France will lose a nearly $ 100 billion deal to build diesel submarines for Australia under the terms of the new AUKUS initiative, which will get the United States and Britain to help Canberra design nuclear-powered vehicles.

As such, French anger on a purely commercial level would be understandable, especially since since the UK’s transfer of Hong Kong to China in 1997, France is the only European nation with significant territorial holdings or a permanent military presence in the Pacific.

But French and EU officials went further, saying the agreement calls into question all co-operation efforts to blunt China’s growing influence and stresses the importance of abandoning plans to strengthen Europe’s own defense and security capabilities.

In a joint statement with Le Drian, French Defense Minister Florence Parly said the decision “only reinforces the need to make the issue of European strategic autonomy high and clear. There is no other credible way to defend our interests and our values ​​in the world, including in Indo-Pacific. ”

In Brussels, EU foreign policy chief Josep Borrell reiterated these remarks. “I suspect that an agreement of this kind was not prepared the day before yesterday. It takes some time, and despite that, no, we were not heard, ”he said. “It obliges us once again to reflect on the need to put European strategic autonomy high on the agenda.”

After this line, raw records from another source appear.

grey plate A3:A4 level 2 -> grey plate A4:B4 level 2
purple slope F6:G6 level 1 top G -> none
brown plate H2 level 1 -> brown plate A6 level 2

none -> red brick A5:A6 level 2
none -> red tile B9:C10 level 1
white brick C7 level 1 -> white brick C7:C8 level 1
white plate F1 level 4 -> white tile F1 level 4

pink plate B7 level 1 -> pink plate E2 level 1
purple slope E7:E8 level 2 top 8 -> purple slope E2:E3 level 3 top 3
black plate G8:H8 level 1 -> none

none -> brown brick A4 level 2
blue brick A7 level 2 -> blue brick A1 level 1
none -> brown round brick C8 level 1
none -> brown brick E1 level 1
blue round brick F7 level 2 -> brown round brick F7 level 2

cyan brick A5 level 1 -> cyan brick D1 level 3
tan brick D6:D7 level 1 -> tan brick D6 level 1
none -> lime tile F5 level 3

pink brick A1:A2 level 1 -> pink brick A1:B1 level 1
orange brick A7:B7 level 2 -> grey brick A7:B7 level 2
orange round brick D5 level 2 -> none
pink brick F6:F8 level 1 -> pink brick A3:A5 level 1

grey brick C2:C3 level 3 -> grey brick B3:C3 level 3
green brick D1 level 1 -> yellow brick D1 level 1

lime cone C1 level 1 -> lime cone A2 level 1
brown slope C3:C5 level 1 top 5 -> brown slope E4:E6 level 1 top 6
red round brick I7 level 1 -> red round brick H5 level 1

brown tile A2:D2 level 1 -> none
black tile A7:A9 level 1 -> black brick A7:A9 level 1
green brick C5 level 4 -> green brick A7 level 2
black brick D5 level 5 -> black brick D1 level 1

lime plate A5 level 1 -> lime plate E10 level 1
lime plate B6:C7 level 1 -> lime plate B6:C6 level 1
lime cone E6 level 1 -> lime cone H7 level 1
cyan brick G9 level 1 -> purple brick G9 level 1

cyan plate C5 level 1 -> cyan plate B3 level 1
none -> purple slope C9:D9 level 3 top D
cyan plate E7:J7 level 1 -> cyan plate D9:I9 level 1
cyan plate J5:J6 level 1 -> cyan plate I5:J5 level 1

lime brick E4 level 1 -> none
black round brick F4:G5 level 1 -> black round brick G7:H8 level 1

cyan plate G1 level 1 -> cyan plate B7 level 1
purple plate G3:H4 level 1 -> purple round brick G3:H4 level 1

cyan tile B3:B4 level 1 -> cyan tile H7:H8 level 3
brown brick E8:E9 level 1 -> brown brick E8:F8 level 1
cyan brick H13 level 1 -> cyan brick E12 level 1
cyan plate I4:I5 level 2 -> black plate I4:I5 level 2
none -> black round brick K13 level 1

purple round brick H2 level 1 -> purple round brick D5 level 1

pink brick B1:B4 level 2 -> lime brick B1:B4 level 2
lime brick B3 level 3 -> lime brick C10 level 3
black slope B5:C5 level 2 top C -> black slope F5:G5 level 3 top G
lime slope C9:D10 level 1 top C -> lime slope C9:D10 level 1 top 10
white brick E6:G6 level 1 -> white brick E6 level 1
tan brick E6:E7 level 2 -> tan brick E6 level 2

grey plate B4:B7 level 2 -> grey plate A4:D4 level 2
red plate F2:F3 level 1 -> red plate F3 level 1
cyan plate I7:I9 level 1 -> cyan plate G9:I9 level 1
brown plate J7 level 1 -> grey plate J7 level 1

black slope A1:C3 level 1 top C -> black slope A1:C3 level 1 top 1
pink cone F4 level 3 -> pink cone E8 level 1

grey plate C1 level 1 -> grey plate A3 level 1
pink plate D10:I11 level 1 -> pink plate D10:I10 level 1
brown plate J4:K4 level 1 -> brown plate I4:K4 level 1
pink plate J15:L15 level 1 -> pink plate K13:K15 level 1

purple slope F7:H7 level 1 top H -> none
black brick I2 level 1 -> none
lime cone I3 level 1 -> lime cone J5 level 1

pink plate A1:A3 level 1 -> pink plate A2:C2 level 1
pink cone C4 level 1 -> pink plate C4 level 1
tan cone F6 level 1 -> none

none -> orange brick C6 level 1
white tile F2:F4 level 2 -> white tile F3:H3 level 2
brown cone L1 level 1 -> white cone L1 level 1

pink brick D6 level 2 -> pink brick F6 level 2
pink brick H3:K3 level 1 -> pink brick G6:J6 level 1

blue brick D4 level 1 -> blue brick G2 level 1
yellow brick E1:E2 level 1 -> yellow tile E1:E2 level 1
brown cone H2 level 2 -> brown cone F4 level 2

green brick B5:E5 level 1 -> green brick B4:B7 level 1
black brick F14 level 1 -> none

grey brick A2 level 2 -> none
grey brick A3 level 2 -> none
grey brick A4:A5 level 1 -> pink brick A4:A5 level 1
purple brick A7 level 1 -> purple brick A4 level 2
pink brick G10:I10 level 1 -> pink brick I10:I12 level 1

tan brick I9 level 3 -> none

In fact, the EU of 27 unveiled a new strategy on Thursday to strengthen economic, political and defense ties in the Indo-Pacific, hours after the announcement from the United States, Britain and Australia. The EU said the aim was to strengthen and expand economic relations, while strengthening respect for international trade rules and improving maritime security. It said it hopes the strategy will result in more European fleet distributions to the region.

U.S. officials removed the French and EU complaints on Thursday, repeating brief comments from Biden on Wednesday that gave a nod to France’s role.

Speaking with Defense Secretary Lloyd Austin and Australian defense and foreign ministers, Blinken said there was “no regional divide” with Europe in relation to the Indo-Pacific strategy. “We welcome the fact that European countries are playing an important role in the Indo-Pacific,” he said, calling France a “vital partner.”

Biden had said on Wednesday that “France in particular already has a significant Indo-Pacific presence and is an important partner and ally in strengthening the region’s security and prosperity. The United States looks forward to working closely with France and other key countries as we move forward. ”

But how closely they will work together, we shall see.


AP authors Sylvie Corbet in Paris and Lorne Cook in Brussels contributed to this report.